Kelihatannya kita belum mampu meninggalkan budaya last minute, berlama-lama di awal tahun anggaran lalu berkejaran dengan waktu di ujung tahun. Akan kurang bermakna kunjungan-kunjungan kerja akhir tahun dalam mengawasi proyek, jika di awal tahun kita melakukan kesalahan dalam dengan mengabaikan disiplin anggaran. Di pengujung tahun ini sebenarnya kita tidak ingin lagi menonton Pak Gubernur keliling Aceh dengan pesawat pribadinya untuk mengawasi proyek-proyek APBA yang deadline kontraknya terkadang hanya sisa dalam hitungan jam.
Sebagai catatan akhir, marilah kita berfikir jernih dalam mengurus kepentingan rakyat banyak.
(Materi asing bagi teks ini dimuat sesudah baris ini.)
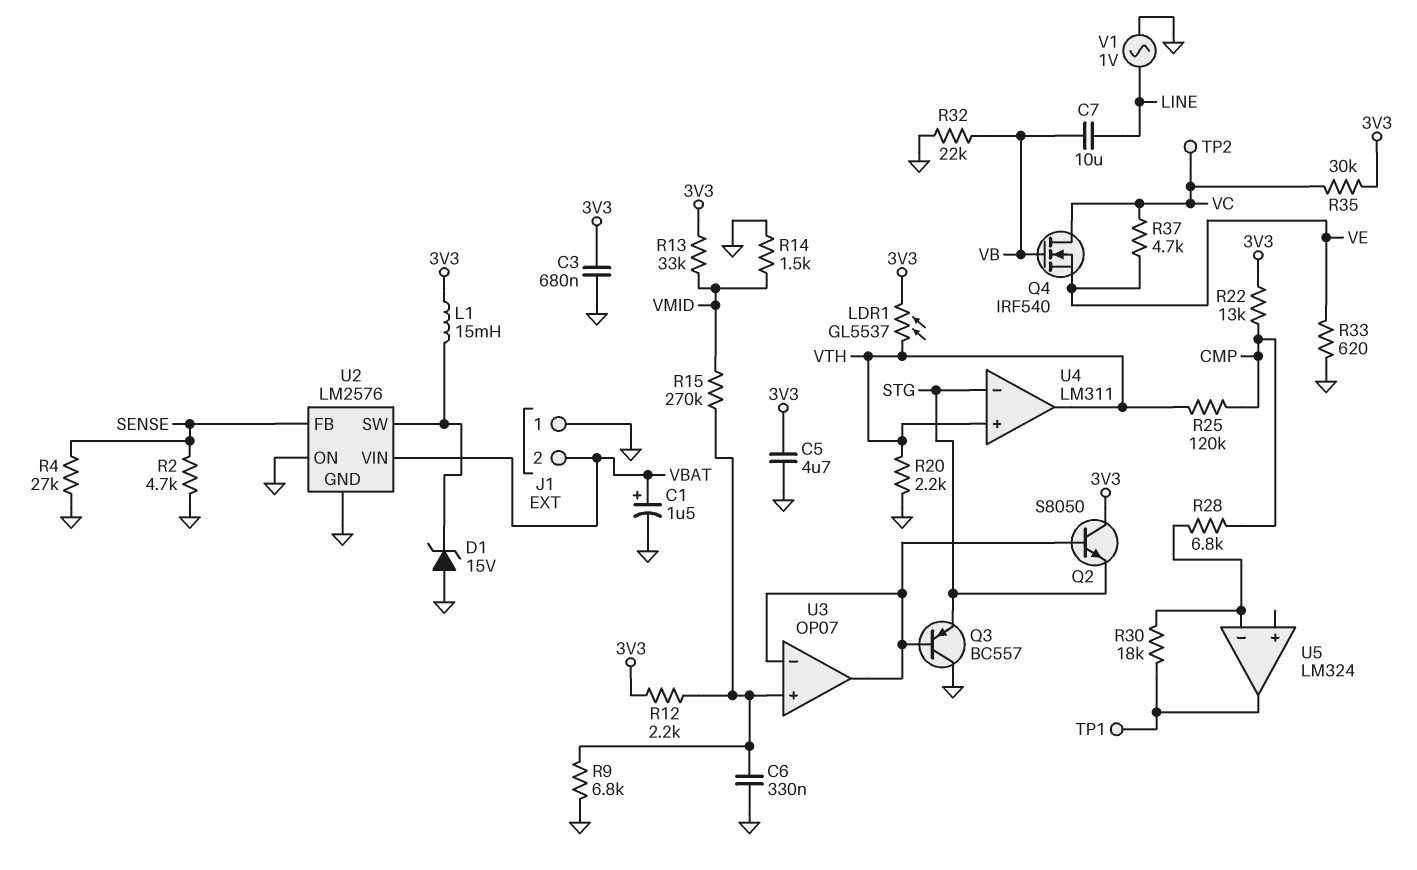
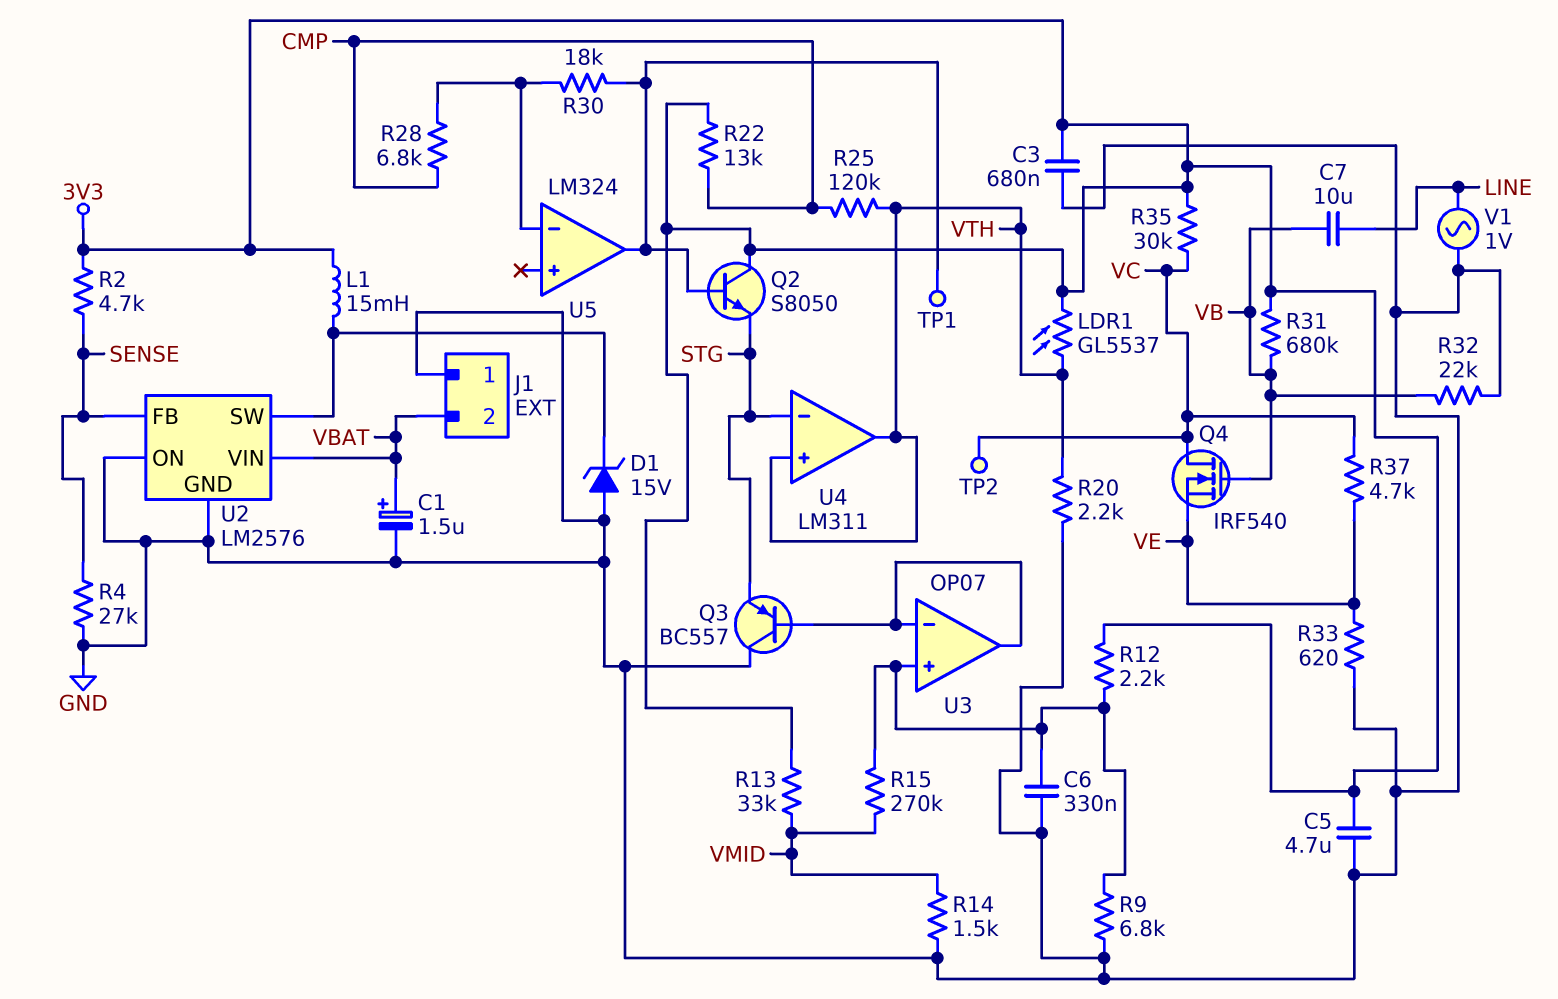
Q2: NPN S8050 (B U3/in-, C 3V3, E STG) -> NPN S8050 (B U5/out, C 3V3, E STG)
R2: 4.7k (GND, SENSE) -> 4.7k (3V3, SENSE)
R31: none -> 680k (3V3, VB)

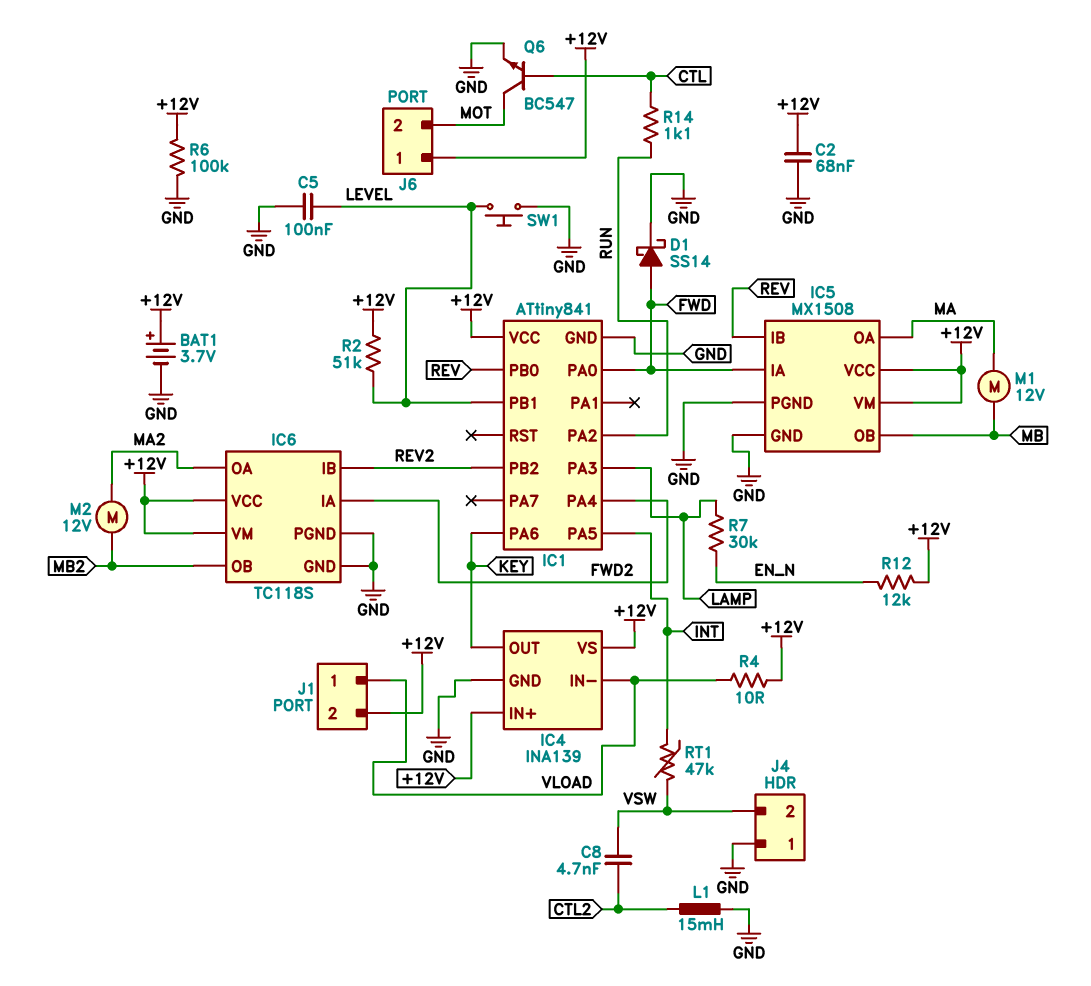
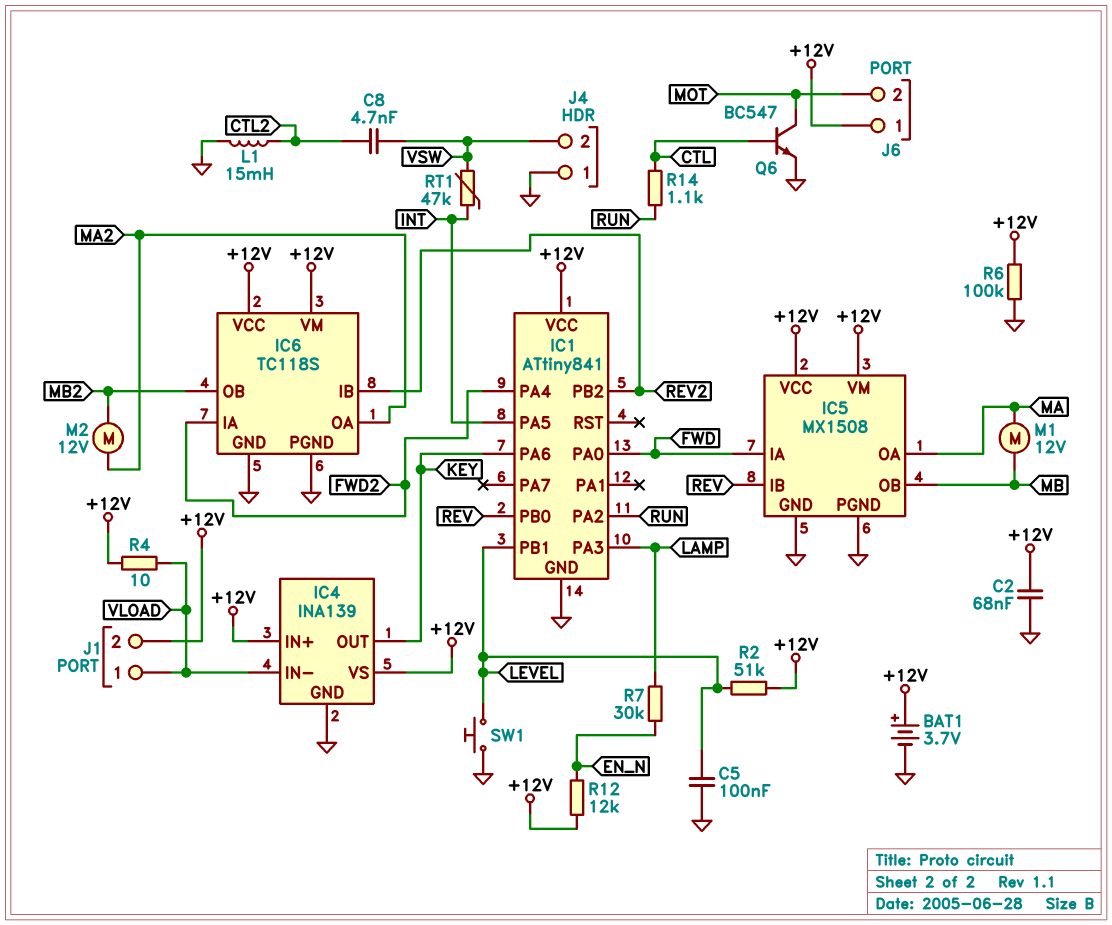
D1: schottky SS14 (A FWD, K GND) -> none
APBA itu masalah penting bagi rakyat Aceh saat ini, tidak layak dan sangat tidak etis jika para elite terus menjadikanya sebagai panggung mencari popularitas. Seolah-olah berperan sebagai penyelamat uang rakyat, dan menganggap pihak lain tidak mengerti persoalan, saya pikir itu hanyalah sikap apologi murahan. Demikian pula halnya yang punya hak aspiratif pun harus melihat baik-baik, sebenarnya aspirasi siapa sih yang sedang diperjuangkan?